Bereaved families paid £2.8bn in inheritance tax in the first four months of the financial year and more are finding themselves caught in the net.
The Treasury raised an extra 9 per cent – or £230m – between April and July compared with the same period last year, official figures revealed.
The dreaded 40 per cent death tax raised £749m in July, the second highest month on record.
Thousands of middle-class households who have lost loved ones have been forced to pay inheritance tax, as the threshold from which it must start being paid has been frozen until at least April 2028.
This means that as property prices and asset values rise, more households are dragged into paying the tax in a process known as fiscal creep.
Chancellor of the Exchequer Rachel Reeves delivers a speech at the Treasury in London on July 8
The Treasury raised an additional 9 per cent, or £230m, between April and July compared with the same period last year, official figures revealed.
The first £325,000 of inheritances is tax-free, but above that amount it is taxed at 40 per cent.

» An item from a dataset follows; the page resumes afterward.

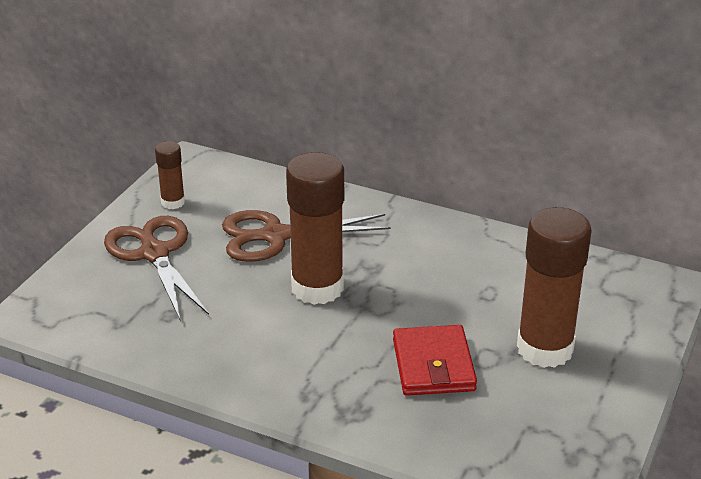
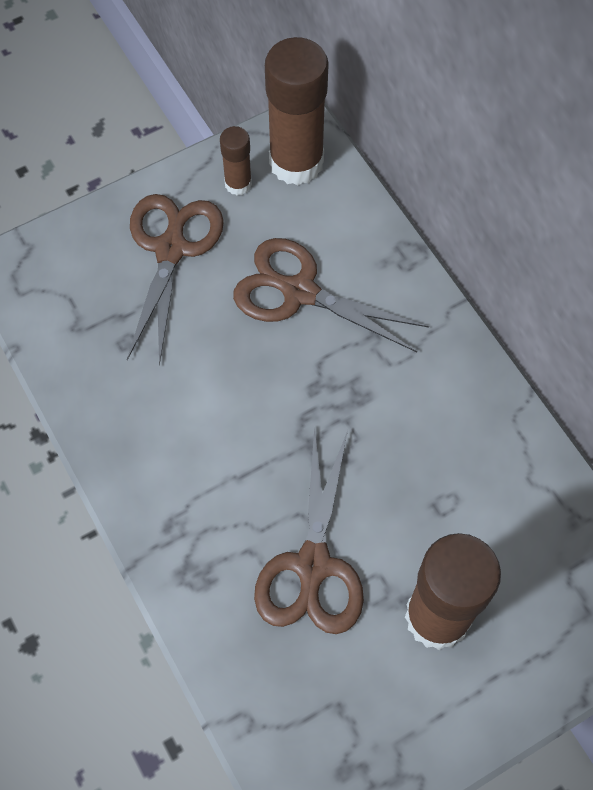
camera: 35 degrees right, 30 degrees up
(317, 288) = (284, 391): brown glue stick -> brown glue stick (296, 162)
(433, 365) = (312, 566): red wallet -> brown scissors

This threshold has not been increased since 2009. There is an additional allowance of £175,000 when the family home is left to “direct descendants”, such as children or grandchildren.
This deadline has also been set until 2028.
In total, HMRC collected £82.5bn last month, the highest figure ever recorded for a month of July, according to Joe Neal of tax firm Blick Rothenberg.
But the surge in inheritance revenue has revived rumours that Britain’s most hated tax could rise as Chancellor of the Exchequer Rachel Reeves tries to plug a £22bn “black hole” in the public finances.
Stephen Lowe, of retirement specialist Just Group, said: “With the Autumn Statement two months away, it seems inevitable that the Chancellor will at least apply her slide rule on inheritance tax to see if it is a way of raising more revenue.
‘We’ll have to wait and see if Rachel Reeves decides that inheritance tax can be even more beneficial to the Treasury.’